As part of the European Commission’s Lifelong Learning Programme, Mapping for Change were chosen to represent the UK in a learning exchange project with the University of Udine (Italy) and the University of Oulu (Finland).
The project focused on specific educational and community issues in the field of social housing, where people are at risk of segregation and social exclusion. ACtS aimed to explore how informal learning, in the context of social housing, could reinforce social cohesion, active citizenship, intercultural dialogue, gender equality and personal fulfilment.
Each of the project partners adopted a specific informal learning approach (community mapping, visual anthropology and identity building, informal citizenship education) to meet the project aims and objective. MfC explored the ways in which participatory and community mapping can facilitate community cohesion and overcome social exclusion in the Thamesmead estates, London.
The mapping enabled local residents to record their ideas and perceptions of their surroundings, propose improvements to public spaces, and identify key resources and valued spaces and places within the community. Individually, participants developed skills in using information and communication technologies.

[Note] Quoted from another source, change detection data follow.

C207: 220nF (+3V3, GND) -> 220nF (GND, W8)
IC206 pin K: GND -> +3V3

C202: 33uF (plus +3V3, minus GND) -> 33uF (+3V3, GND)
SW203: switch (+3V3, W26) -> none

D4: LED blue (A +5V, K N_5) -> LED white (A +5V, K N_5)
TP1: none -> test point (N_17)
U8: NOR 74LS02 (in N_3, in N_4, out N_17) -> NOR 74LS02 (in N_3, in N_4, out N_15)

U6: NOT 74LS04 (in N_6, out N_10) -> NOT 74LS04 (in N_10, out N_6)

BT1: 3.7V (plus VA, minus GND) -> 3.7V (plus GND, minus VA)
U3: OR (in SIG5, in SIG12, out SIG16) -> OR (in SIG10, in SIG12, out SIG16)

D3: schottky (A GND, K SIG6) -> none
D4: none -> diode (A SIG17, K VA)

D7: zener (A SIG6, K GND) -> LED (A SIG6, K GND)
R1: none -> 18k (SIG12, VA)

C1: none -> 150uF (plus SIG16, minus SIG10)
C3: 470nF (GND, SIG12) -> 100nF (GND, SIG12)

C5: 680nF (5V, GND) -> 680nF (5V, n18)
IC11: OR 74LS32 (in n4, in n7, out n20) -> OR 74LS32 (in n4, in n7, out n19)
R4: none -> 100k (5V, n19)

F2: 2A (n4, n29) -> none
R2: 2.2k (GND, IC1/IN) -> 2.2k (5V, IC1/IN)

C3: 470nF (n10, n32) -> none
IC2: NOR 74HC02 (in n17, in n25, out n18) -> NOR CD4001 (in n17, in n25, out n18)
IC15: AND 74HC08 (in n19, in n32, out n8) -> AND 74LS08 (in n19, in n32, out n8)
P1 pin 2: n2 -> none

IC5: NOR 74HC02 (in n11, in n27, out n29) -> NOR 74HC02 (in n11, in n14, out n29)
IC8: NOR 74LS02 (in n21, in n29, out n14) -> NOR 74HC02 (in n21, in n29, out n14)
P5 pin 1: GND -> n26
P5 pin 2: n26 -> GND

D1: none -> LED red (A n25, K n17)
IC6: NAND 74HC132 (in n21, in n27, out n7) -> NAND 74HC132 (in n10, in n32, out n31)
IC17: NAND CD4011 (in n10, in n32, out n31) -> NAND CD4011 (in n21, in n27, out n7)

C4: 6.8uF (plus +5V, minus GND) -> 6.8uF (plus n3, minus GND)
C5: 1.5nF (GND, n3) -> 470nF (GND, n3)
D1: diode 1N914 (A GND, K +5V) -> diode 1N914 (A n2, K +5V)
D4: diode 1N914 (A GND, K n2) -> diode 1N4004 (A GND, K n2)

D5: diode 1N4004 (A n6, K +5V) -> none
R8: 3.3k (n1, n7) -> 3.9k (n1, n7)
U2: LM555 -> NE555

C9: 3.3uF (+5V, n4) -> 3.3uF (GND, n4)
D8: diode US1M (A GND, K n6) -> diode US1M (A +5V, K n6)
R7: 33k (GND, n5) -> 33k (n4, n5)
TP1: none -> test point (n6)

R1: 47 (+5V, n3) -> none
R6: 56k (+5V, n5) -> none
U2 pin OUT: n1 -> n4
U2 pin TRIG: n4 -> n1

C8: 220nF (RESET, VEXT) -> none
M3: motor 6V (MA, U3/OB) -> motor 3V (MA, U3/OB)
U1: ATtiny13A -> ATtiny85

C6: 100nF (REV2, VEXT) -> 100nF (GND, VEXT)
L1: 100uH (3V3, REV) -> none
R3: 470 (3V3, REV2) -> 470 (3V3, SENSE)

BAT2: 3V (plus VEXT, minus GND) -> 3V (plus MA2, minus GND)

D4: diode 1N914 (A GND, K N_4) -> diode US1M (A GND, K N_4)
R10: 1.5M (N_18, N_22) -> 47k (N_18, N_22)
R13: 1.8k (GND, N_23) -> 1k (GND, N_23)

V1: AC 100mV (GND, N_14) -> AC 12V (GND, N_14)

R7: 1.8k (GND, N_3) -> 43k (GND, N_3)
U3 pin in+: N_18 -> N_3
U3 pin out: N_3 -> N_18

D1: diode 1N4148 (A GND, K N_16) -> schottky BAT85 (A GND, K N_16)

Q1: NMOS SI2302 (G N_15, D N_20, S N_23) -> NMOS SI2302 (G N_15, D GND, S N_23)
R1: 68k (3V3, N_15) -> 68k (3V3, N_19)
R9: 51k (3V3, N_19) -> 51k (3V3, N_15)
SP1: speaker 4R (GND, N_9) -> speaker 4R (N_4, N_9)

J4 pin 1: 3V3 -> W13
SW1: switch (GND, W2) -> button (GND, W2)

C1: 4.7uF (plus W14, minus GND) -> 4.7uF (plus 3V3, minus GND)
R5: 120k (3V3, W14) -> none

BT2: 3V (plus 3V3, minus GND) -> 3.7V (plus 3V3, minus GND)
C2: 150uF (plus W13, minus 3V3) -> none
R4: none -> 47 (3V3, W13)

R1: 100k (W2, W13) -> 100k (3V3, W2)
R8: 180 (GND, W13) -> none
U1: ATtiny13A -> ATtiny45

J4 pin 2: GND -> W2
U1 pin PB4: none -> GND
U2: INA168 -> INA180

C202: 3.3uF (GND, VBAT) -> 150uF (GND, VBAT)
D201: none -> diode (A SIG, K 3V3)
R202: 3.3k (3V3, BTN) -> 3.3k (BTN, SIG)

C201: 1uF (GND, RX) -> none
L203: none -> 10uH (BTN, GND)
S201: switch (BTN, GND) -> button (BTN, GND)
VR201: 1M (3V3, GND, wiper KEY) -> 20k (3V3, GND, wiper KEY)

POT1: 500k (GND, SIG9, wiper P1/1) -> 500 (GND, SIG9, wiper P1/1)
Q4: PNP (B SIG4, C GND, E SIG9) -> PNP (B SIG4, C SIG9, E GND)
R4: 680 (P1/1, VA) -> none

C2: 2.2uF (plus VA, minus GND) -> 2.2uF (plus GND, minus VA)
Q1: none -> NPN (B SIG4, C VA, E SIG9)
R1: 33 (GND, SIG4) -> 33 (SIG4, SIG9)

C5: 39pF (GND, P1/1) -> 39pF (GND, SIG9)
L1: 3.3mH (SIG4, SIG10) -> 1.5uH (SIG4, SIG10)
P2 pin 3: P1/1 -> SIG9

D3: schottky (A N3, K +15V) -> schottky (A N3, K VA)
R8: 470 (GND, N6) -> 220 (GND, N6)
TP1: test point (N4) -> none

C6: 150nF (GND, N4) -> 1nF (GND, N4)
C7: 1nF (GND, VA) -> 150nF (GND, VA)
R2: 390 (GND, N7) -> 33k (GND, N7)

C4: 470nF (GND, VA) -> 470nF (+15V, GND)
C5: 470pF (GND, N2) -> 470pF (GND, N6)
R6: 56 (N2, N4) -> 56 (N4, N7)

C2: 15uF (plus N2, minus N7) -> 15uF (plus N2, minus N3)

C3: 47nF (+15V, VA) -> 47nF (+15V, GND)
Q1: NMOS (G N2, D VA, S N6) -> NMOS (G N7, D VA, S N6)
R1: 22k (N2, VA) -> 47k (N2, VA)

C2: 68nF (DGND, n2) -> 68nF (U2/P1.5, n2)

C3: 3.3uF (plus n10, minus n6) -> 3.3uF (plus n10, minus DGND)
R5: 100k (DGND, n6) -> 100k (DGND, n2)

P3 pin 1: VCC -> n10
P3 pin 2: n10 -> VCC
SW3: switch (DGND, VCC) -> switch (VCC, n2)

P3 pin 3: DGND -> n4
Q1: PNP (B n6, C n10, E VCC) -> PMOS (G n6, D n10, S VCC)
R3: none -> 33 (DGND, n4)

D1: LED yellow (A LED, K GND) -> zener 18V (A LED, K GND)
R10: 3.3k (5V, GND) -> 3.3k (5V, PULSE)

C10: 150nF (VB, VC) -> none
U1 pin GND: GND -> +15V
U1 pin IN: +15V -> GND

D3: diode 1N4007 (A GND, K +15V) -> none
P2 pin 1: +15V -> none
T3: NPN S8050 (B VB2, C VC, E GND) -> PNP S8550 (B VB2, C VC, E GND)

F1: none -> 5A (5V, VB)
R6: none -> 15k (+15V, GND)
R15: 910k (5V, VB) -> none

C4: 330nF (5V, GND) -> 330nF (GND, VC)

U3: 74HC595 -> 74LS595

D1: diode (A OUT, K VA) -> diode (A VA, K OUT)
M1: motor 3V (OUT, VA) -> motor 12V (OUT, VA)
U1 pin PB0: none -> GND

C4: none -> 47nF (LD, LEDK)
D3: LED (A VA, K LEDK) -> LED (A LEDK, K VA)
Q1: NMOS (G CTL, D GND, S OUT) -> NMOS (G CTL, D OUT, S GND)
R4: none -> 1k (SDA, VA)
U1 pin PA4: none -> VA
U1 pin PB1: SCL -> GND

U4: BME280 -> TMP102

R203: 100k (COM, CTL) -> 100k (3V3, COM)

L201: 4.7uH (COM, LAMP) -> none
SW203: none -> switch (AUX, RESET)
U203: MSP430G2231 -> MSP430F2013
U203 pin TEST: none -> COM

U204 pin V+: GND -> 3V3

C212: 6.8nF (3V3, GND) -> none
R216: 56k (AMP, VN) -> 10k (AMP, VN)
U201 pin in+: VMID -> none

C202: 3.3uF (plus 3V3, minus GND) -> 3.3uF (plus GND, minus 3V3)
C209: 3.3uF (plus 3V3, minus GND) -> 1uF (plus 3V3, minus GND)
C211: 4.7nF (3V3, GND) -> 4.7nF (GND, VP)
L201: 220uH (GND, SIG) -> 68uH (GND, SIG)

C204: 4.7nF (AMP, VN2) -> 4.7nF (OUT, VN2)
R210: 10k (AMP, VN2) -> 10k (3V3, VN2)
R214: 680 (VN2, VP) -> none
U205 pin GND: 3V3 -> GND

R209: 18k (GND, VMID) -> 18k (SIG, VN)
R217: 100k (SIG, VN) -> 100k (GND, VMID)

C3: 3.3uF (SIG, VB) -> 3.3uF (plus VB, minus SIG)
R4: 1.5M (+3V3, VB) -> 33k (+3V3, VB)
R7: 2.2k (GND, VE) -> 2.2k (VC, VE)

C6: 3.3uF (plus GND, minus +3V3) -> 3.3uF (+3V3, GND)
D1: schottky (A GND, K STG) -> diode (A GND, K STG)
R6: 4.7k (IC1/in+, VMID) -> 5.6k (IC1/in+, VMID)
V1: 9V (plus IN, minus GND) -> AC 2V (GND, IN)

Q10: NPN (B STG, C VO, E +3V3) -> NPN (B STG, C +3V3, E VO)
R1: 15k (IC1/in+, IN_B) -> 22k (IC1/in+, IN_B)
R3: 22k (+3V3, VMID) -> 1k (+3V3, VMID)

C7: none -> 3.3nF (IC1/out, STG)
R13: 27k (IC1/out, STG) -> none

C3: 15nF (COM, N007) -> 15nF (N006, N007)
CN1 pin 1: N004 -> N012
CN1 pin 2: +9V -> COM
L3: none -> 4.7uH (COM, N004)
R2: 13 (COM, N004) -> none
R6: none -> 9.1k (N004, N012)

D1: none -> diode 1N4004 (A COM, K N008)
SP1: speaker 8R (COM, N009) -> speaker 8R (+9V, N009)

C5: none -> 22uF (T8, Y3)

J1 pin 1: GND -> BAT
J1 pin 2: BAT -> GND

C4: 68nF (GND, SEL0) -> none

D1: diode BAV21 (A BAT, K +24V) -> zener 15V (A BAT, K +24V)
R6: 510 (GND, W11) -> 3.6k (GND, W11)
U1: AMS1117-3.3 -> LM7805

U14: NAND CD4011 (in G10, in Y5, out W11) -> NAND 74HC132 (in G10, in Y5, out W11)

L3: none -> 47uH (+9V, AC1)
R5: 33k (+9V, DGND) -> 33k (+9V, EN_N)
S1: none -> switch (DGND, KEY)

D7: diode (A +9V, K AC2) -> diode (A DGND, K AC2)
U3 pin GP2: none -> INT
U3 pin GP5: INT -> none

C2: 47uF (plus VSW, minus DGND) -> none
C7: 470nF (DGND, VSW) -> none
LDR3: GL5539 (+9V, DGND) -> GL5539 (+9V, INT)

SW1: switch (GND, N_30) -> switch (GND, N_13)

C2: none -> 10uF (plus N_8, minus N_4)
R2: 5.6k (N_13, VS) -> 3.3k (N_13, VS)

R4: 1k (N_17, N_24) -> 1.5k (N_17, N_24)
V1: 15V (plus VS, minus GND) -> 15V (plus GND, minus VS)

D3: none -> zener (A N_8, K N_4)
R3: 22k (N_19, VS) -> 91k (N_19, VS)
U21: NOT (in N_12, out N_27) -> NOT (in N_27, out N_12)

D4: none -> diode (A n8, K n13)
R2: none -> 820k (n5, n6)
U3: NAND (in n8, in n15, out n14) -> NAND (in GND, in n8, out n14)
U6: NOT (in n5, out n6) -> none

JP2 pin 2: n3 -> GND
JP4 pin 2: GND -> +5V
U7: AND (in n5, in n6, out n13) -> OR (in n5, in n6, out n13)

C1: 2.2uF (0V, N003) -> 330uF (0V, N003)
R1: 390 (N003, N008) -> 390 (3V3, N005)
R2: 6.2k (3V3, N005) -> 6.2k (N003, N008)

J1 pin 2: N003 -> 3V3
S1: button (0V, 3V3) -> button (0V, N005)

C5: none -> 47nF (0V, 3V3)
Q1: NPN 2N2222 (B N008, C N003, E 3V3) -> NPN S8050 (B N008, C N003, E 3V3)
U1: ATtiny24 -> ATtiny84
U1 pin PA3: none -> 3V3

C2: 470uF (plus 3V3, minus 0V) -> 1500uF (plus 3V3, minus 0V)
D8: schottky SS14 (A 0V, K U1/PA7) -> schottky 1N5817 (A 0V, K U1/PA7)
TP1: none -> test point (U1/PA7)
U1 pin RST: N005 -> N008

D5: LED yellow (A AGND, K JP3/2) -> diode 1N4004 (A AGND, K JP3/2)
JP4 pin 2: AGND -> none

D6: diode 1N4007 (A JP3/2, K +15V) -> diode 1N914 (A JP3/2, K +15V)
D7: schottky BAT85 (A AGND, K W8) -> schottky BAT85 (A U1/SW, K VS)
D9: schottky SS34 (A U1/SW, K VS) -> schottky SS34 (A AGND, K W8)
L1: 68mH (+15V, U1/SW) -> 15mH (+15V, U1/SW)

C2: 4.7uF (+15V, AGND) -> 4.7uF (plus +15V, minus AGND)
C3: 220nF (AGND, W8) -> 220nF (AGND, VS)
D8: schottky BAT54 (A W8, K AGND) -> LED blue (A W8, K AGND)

Together, MfC and residents developed an online Community Map . Some of the benefits were:
- The map provided a unique way to work with people newly arrived in the UK to record their experiences and perceptions – this offered agencies and others a chance to understand and learn from these new residents;
- Mapping local events, training and volunteering opportunities provided an opportunity to improve integration into society;
- By engaging the wider community to put forward ideas for projects to improve shared spaces, residents acquired the potential to develop shared common goals, create new links and form new social networks;
- Those involved learned IT, communication and mapping skills that would enable their friends and families to use the system as well.
InSPIRES is a EU-funded project which aims to address the information gap that vulnerable demographics can hold about the impact that air pollution has on their health. Mapping for Change works with a school in London, whereby parents and pupils will have the opportunity to monitor particulate matter and nitrogen dioxide pollution levels in and around their homes.
Mapping for Change in collaboration with the Humanities Education Centre (HEC) and local specialist on learning and ‘place’ Maggie Hewitt, worked with three schools in Tower Hamlets (Columbia School Community Map, Arnhem Wharf School Community Map and John Scurr School Community Map) to pilot a brand new process in which Year 4 pupils develop personalised maps of their local area with their own likes, memories and views on change.
The City of London Corporation and Mapping for Change are teaming up once again to conduct a citizen science project to monitor air quality in the capital city and evaluate the recent changes made in the area. The project will seek to understand the impacts that public participation and citizen science have on environmental issues.